Nous nous concentrons sur trois domaines : la communication de crise, la communication scientifique et la communication liée à l’UE, en particulier sur la législation. Nous sommes des conteurs. Nous fournissons également des conseils stratégiques aux organisations européennes et mondiales. Notre travail consiste à rendre compréhensibles des sujets complexes. La tâche est plus complexe à Bruxelles qu’ailleurs, car l’environnement de travail est très exigeant, en particulier avec les institutions de l’UE et l’OTAN. C’est pourquoi les journalistes ici sont de premier ordre et les sujets qu’ils couvrent sont essentiels pour que les citoyens de l’UE aident les médias en leur donnant les informations correctes afin qu’ils puissent se concentrer sur leur expertise.
Comment raconter une histoire dans la bulle bruxelloise ? Est-ce différent de raconter une histoire dans des villes comme Athènes ou Paris ?
Oui, c’est plus compliqué à Bruxelles. Les journalistes traitent de sujets européens très techniques et doivent les vulgariser pour leur public. De plus, ils sont bombardés d’informations tous les jours et la concurrence est rude pour capter leur attention. Nous adaptons notre communication aux centres d’intérêt de chaque journaliste afin de ne pas leur faire perdre leur temps avec des sujets qui ne les intéressent pas.
Quels conseils donneriez-vous pour une communication réussie dans la bulle bruxelloise ?
Pour une communication réussie dans la bulle bruxelloise – et au-delà – je suggère de réfléchir à ce que l’on dit, au moment où on le dit, et de rester simple.

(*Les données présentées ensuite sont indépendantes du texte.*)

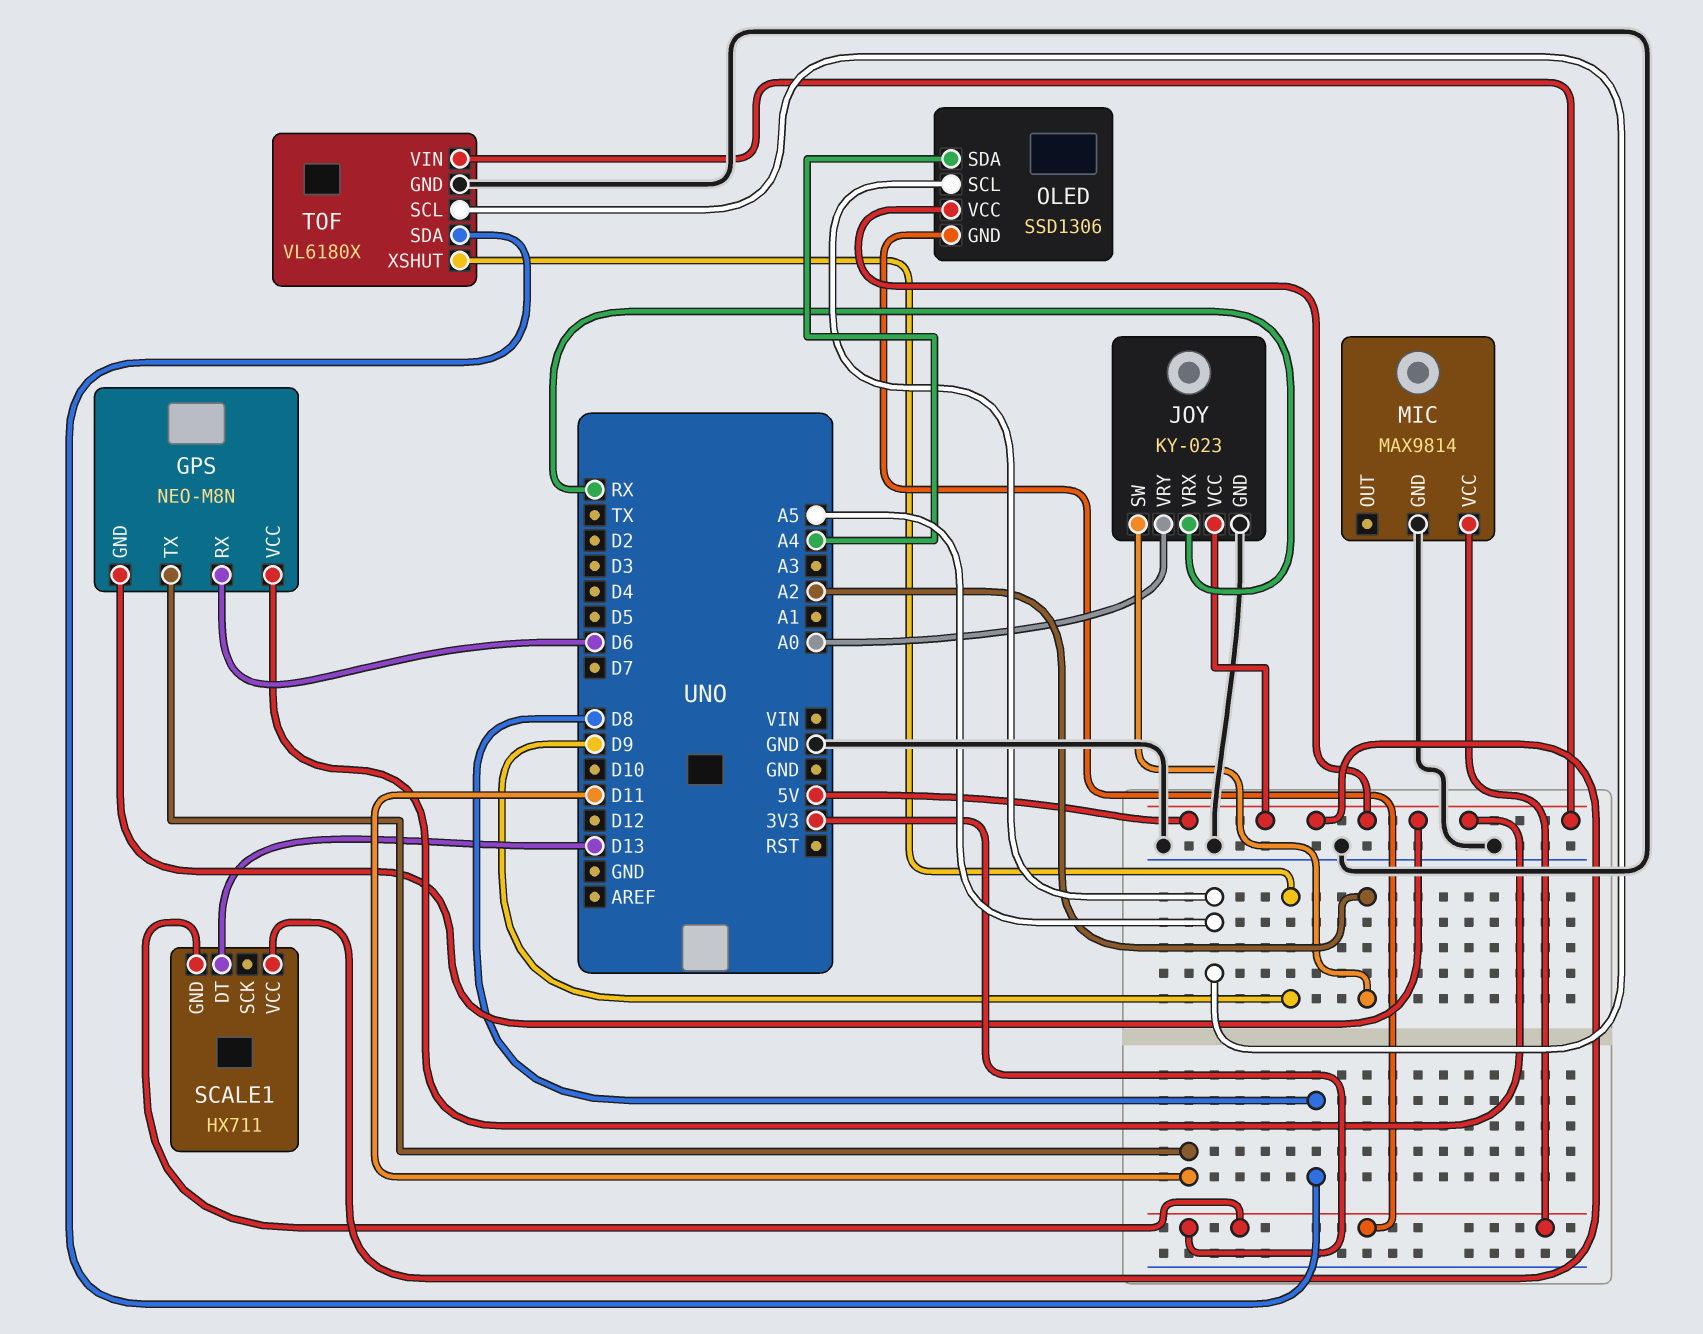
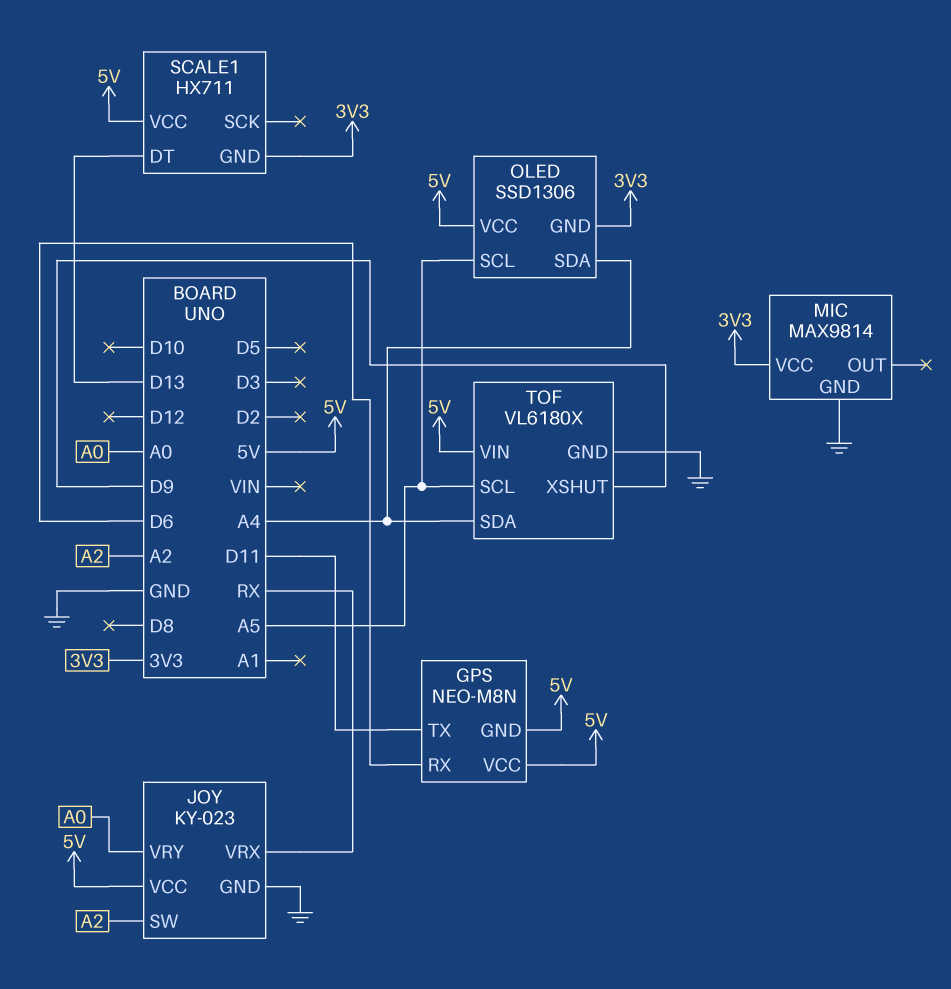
TOF pin SDA: D8 -> A4

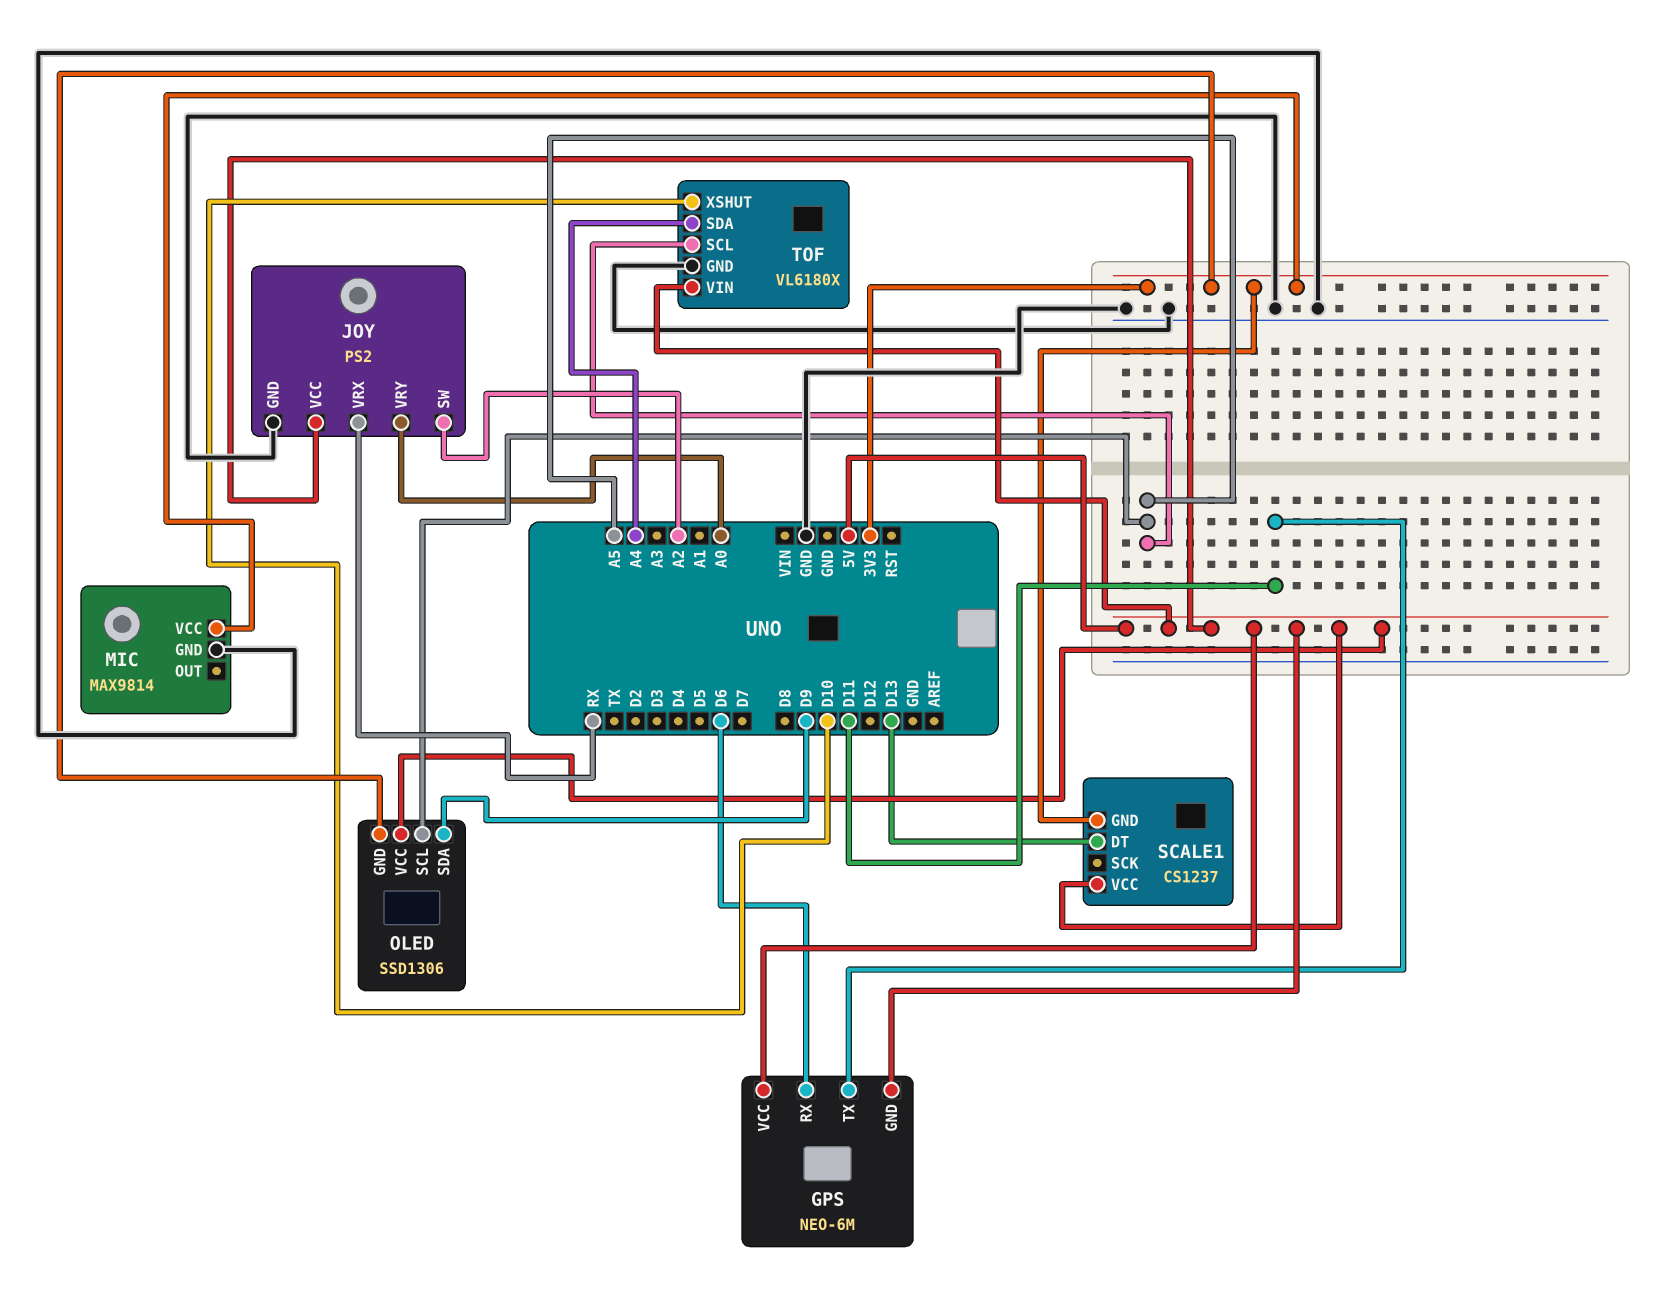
GPS: NEO-M8N -> NEO-6M
JOY: KY-023 -> PS2
OLED pin SDA: A4 -> D9
SCALE1: HX711 -> CS1237
TOF pin XSHUT: D9 -> D10

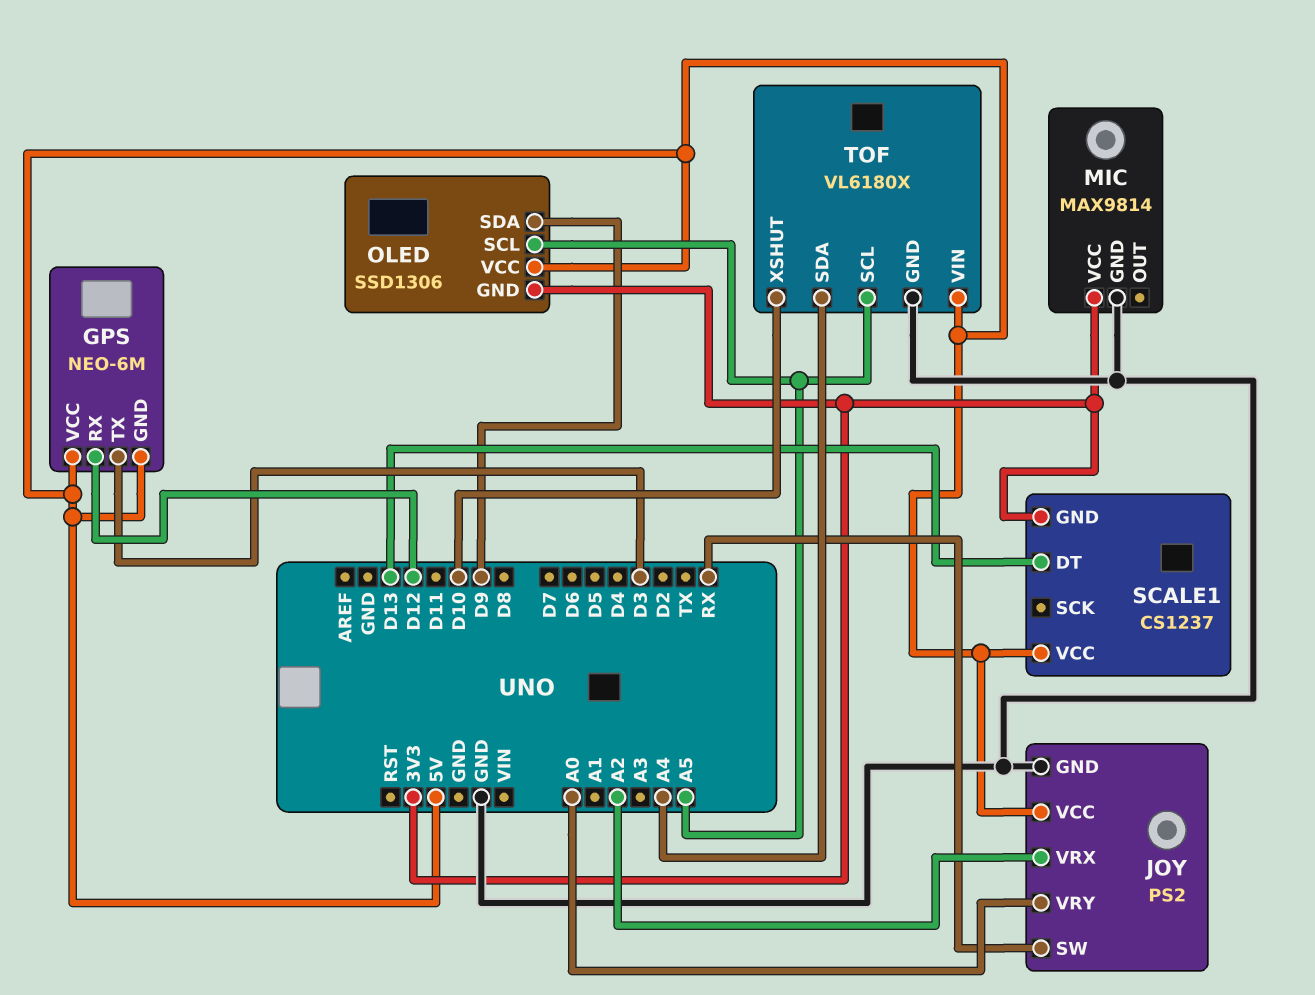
GPS pin RX: D6 -> D12
GPS pin TX: D11 -> D3
JOY pin SW: A2 -> RX
JOY pin VRX: RX -> A2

Stavros Papagianneas est né à Athènes et a obtenu un diplôme en sciences de la communication à l’université de Bruxelles. Fort d’une expérience en stratégie, notamment à des postes tels que chargé de communication à la Commission européenne et attaché de presse et porte-parole des missions diplomatiques à Bruxelles, il est actuellement directeur général de la société de conseil en relations publiques StP Communications et fondateur de Steps4Europe. Cette association à but non lucratif pro-UE vise à renforcer la sphère publique européenne et à promouvoir les valeurs de l’UE.
En 2017, 2018 et 2019, Stavros a été nommé par la plateforme d’information paneuropéenne Euractiv comme l’un des 40 plus grands influenceurs de l’UE et il est conférencier.
Stavros a été membre du groupe de travail sur l’information du Conseil de l’Union européenne. Il est l’auteur des livres Powerful Online Communication (2016), Rebranding Europe (2017), Saving Your Reputation in the Digital Age (2020) et Embracing Chaos (2021). Il a également écrit de nombreux articles pour des médias européens tels qu’Euronews, Euractiv, EU Observer, L’ Echo, Le Soir, De Tijd, Communication Director et Research Europe.
Stavros donne des conférences dans des universités européennes : l’université de Cantabrie, l’université de Vilnius, l’université de Bruxelles, l’Institut d’études européennes (IES), l’université de Sofia, l’université Aristote de Thessalonique et l’université Thomas More.